When we were in the area, recent rains had washed out roads throughout southeast Utah, including in the Escalante. Luck was with us though, and we were among the first to drive on easily navigable, recently graded roads. Conditions can change rapidly in the area in the matter of a few hours. The road to the Horse Canyon trailhead, Wolverine Loop Road, which continues on to the Little Death Hollow trailhead, follows a streambed for at least a few kilometers. Be sure to check in with the BLM rangers in Escalante or Boulder to find out the current conditions. You will need to get a permit for hiking or backpacking in the area as well. Permits are free of charge and can be picked up at some trailheads.

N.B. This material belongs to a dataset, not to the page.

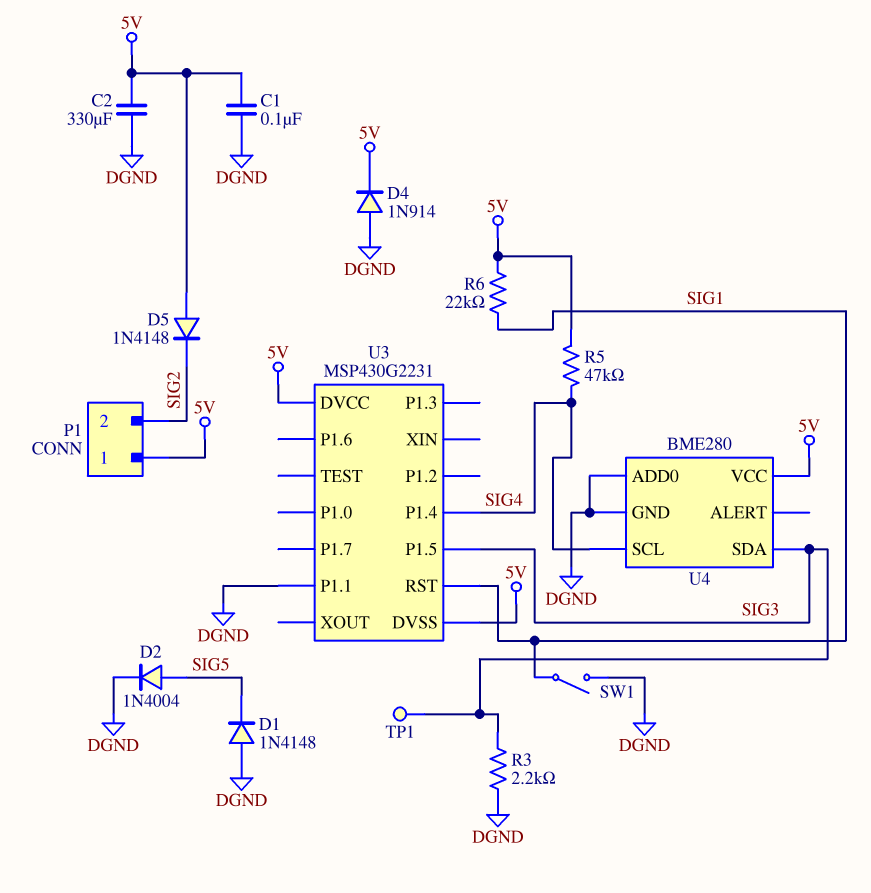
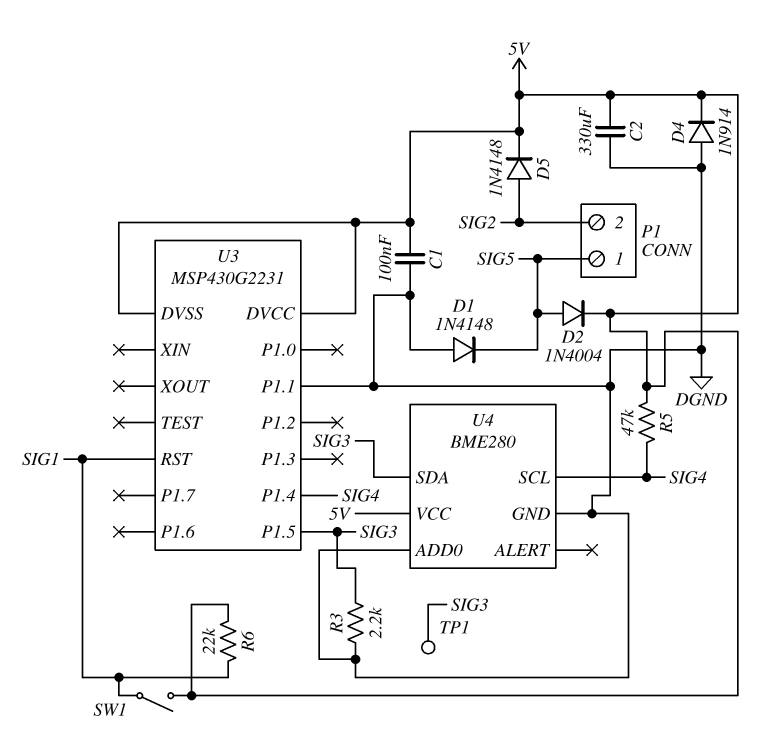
D2: diode 1N4004 (A SIG5, K DGND) -> diode 1N4004 (A SIG5, K 5V)
D5: diode 1N4148 (A 5V, K SIG2) -> diode 1N4148 (A SIG2, K 5V)
P1 pin 1: 5V -> SIG5
SW1: switch (DGND, SIG1) -> switch (5V, SIG1)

Four days was more than enough time for this hike, three would have been adequate. We chose to spend two nights at our camp right on the Escalante River. The river had calmed down by then and the water was running clean. There was no settling of the river water necessary, we just filled our bottles and Dromedary bags and used the Miox to purify the water. We took advantage of the cool water for swimming many times during our two days there.
Mosquitoes were a problem on this hike, especially in Horse Canyon. Strangely enough, they were not too bad right at the river. I recommend carrying some type of bug shelter if you do this hike during the warmer months.
The hike up the river to The Gulch was half in the river, half following cow trails through shortcuts in the brush as the river meandered beside me. The photo to the left shows a typical view of the Escalante River in its upper reaches. This photo is looking north into the mouth of The Gulch. The walk in the river wasn’t bad, with a depth of 6 to 12 inches on average, the case in this photo. There were a couple of holes that were waist deep or over. If you plan to take this route up the river, be sure to include shoes or sandals for wading.
The high point of the hike was Little death Hollow, pictured to the left. It is a great slot canyon with kilometers of narrows to enjoy. Because of the recent rains it got quite muddy at times. At one point we even climbed out to skirt what appeared to be as much as 100 meters or more of water and choke stones on the canyon bottom. We were prepared for backpacking, not canyoneering, and this seemed to be the safest and most comfortable way around. I will surely return to this canyon for more exploration at another time.
The 1:24,000 mapsheets for the hike are Red Breaks, Pioneer Mesa, King Bench, and Silver Falls Bench. The Trails Illustrated 1:75,000, Canyons of the Escalante, map number 710, is a great planning map for the area.